月に一回は行ったことのない場所に行ったり、知らないことを体験しないと死んでしまう。
そんな気持ちで急くように予定を入れておかないと、人生は仕事を中心にあっという間に過ぎ去って行ってしまう気がするから。
最近の「冬の時期」はどこへ行って何をしていたのか振り返ろう。
11月。
11/16(日)にオンラインで美術検定3級を受けた。
その場で結果が分かると勘違いしていのだが、クリスマスまで結果はお預けということでソワソワする。
社会人になってからは仕事関連の資格勉強しかしてこなかったので、大人になってから初めて100%趣味の勉強をして受験した。
「勉強」はそれなりにエネルギーの要ることだけど、移動時間にテキストを開くことはそこまで辛くなかった。
受験日は午後ゆっくり試験を受けようと思い午前中は出かけていたのだが、移動の電車でテキストを開きながらふと中吊り広告を見上げると三井記念美術館で円山応挙の展覧会をやっていると書かれていた。
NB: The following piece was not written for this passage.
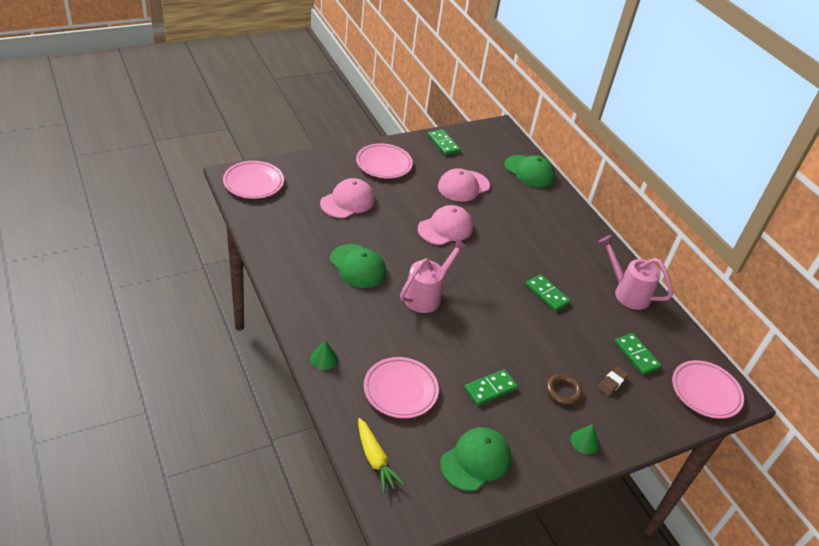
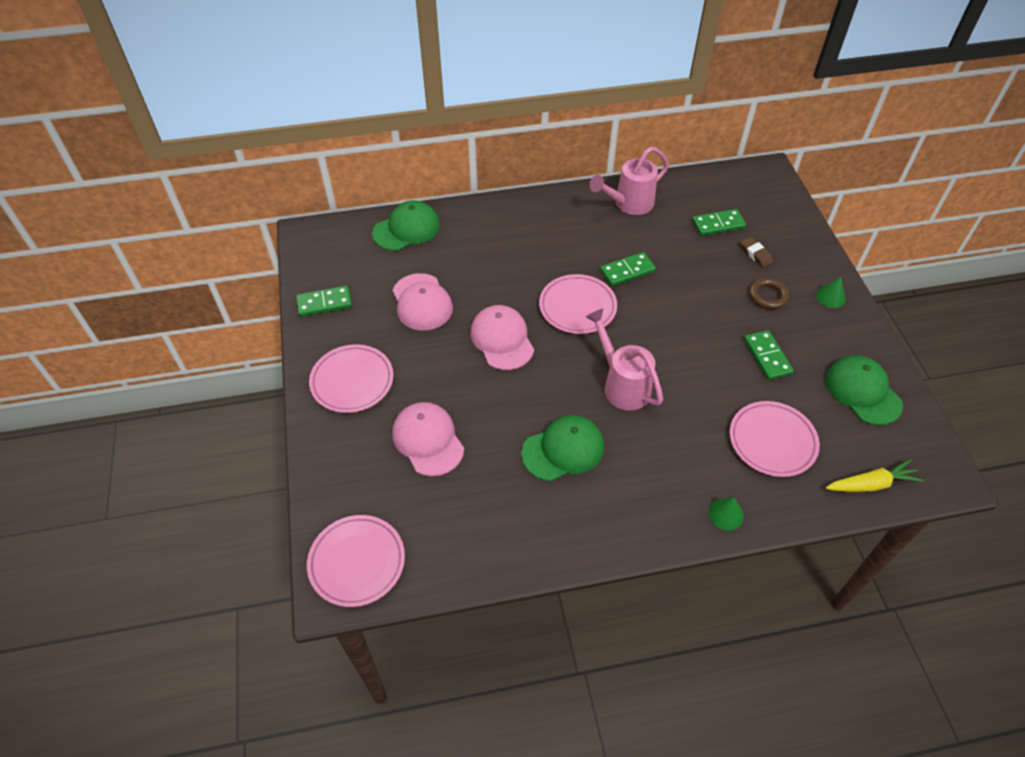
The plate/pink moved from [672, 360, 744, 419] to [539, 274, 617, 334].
円山応挙。勉強していなかったら読み方すら分からなかったが、読めるぞ!と勢いがついて、日本橋の近くにいたのでこれも何かの縁かと思いそのまま三井記念美術館で向かった。地名ではなく橋の「日本橋」がある通り、三越やコレド室町があるあたりは古くからの建物が比較的残っていて歩くだけでも好きな場所だ。「三井本館」という立派な名前のついた建物の7階にある三井記念美術館は比較的小さな展示スペースだし、周りにお茶ができるお店も多数あるので、あまり美術に馴染みが無い方にもふらっと行ってみてほしい。
11/30(日)には皇居の乾通り一般公開へ足を運んだ。
紅葉と桜の時期に皇居の一般公開があることは噂程度に知っていたが、この時は母からのリクエストで出かけた。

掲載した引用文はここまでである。